Would we be better off if these tree farms were left in their natural state?

How about leaving the trees in the forest, alive and thriving, rather than cutting one down for decoration?

Do you all really need a tree to gather friends and loved ones around to celebrate the season?

I appreciate the personal attacks as well. If your argument can’t stand on its merits attack your opponent.

Troy
Troy
15 years ago

Hi Anonymous,

I think that there is nothing that a human can do that does not involve some sort of environmental impact. If anyone looks at a “business in its entirety” then there will always be some environmental impact. If the goal is to lessen that impact, then you should choose a business that shares your values. It sounds like that is what this business is doing.

Now, if you want to impeach a business for falsely claiming to be “green” go right ahead- because no business will have zero environmental impact.

Your issue sounds like it involves larger questions about consumerism and its impact, than one person delivering christmas trees by bike.

TreesByBike
15 years ago

Anonymous,
I will answer your arguments as simply as I can.
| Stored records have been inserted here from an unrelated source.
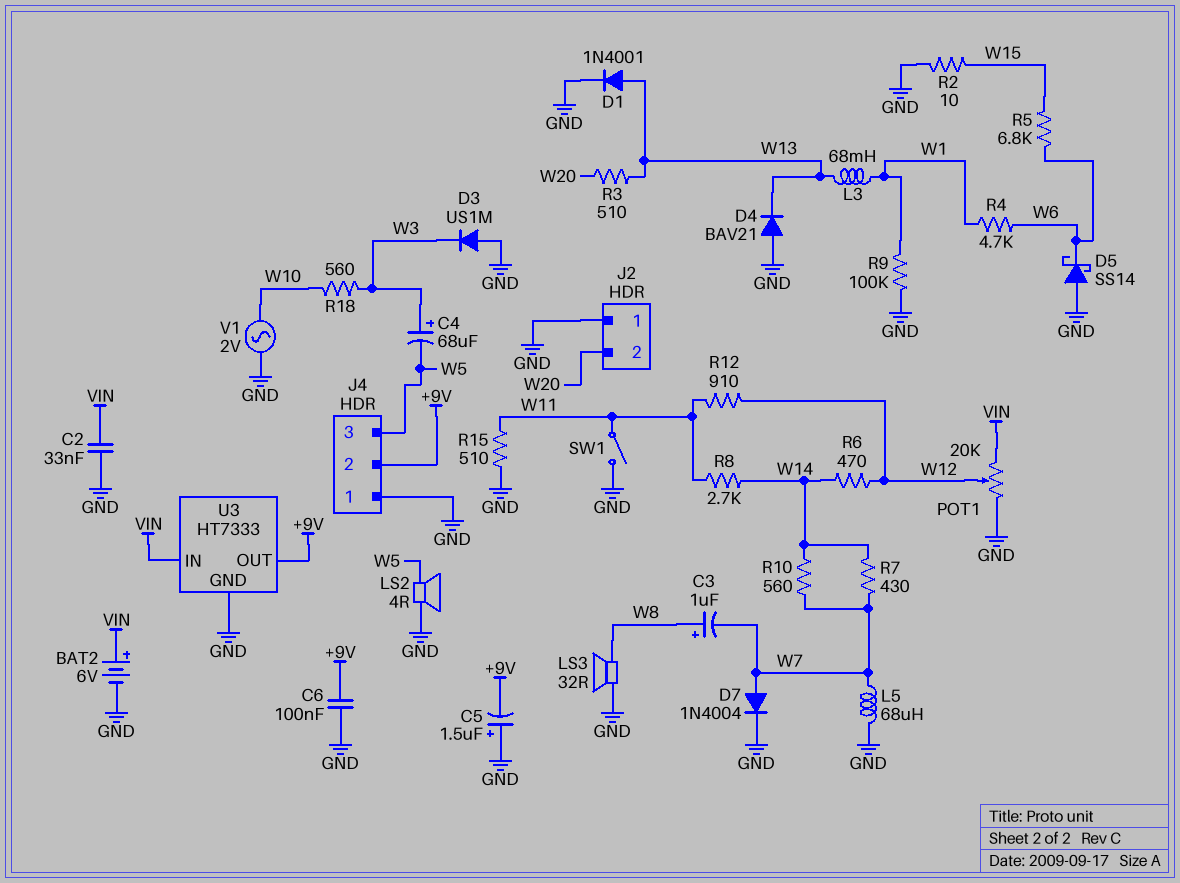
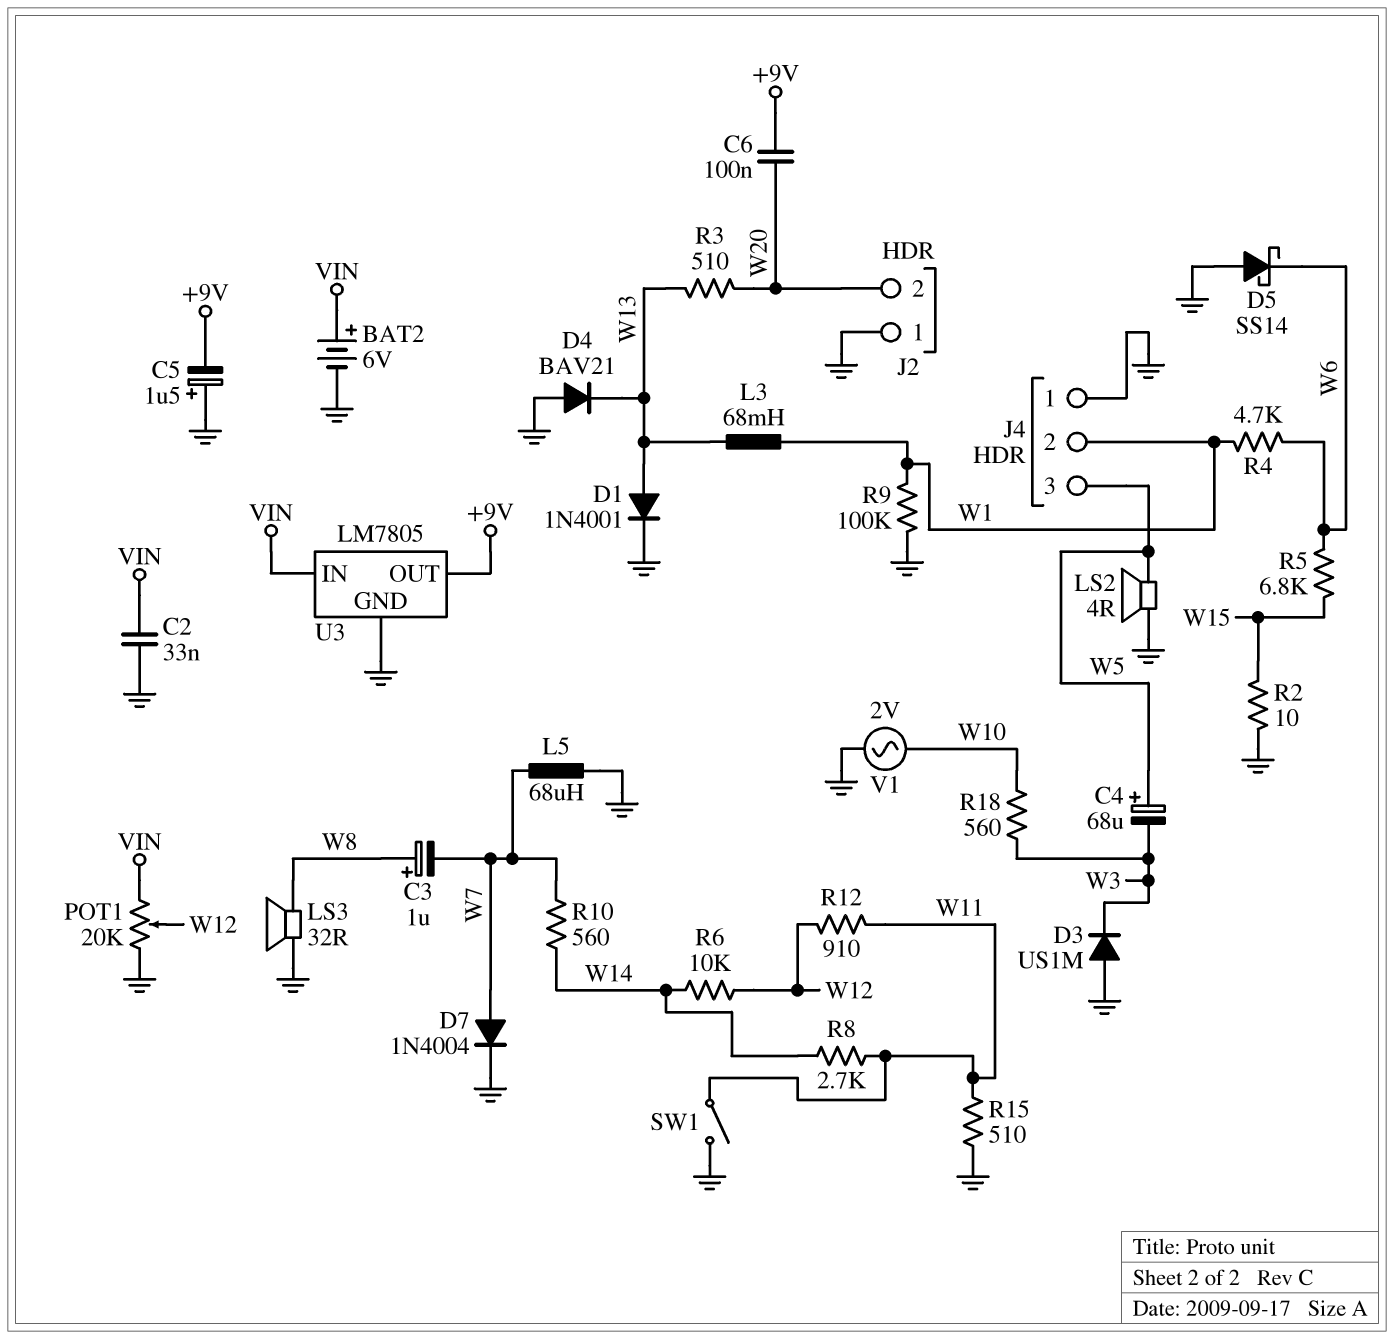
C4: 68uF (plus W3, minus W5) -> 68uF (plus W5, minus W3)
C6: 100nF (+9V, GND) -> 100nF (+9V, W20)
J4 pin 2: +9V -> W1
R6: 470 (W12, W14) -> 10k (W12, W14)
R7: 430 (W7, W14) -> none
U3: HT7333 -> LM7805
There is not one single business that meets your requirements. It is fatalism to think that small movements away from our current ways is “not enough” or “not green enough” or “laughable”. Before the civil rights movement, it was HUGE to befriend folks of different ethnicity. However today, some would call that “laughable” in light of our cultural development and progress. I’m not painting a portrait of our business as having a huge environmental impact, and I don’t mean to say we are anything compared to civil rights movements.
We are doing something simple. We’re removing the use of a car to transport cut trees in town. Nothing more, nothing less. We aren’t proposing for people who do not celebrate or celebrate with live trees to use our service. Our target market is people who would have a tree anyway and drive to pick it up normally.
I’m sorry that you find our service so offensive, however I do not need your support. I learned long ago that best is the enemy of better. It is something you should consider.

I get to ride my bike, spread holiday cheer, and have a better impact on the world around me.

Katie
Katie
15 years ago

I love what TreesByBike is doing. It’s joyful and communal, and more green than other tree-getting methods.

We don’t require birthday cakes or coffee or stylish clothes or art or even electricity or bread in order to live. Those things are choices that meet our desire for self-expression, comfort and social interaction. Needs are not only our physical requirements, but things that enrich our human experience. Christmas trees have a great power to do that.

Imperfect green efforts are better than no efforts. We don’t have to be perfected in our greenness, we just have to be ‘green enough’. I appreciate all efforts: from folks who decide that not cutting a tree, (or not having children, or not eating meat) is their contribution, to folks who decide that the tree (child, meat) tradition serves an emotional or ritualistic need and make mindful, even if imperfect, choices in getting their needs met.

Susan
15 years ago

I totally agree with Katie.
The most important thing we can do is have conversation that enlightens, encourages and educates.
If we all do what we are capable or comfortable doing I think we will see the next steps we can take towards sustainability.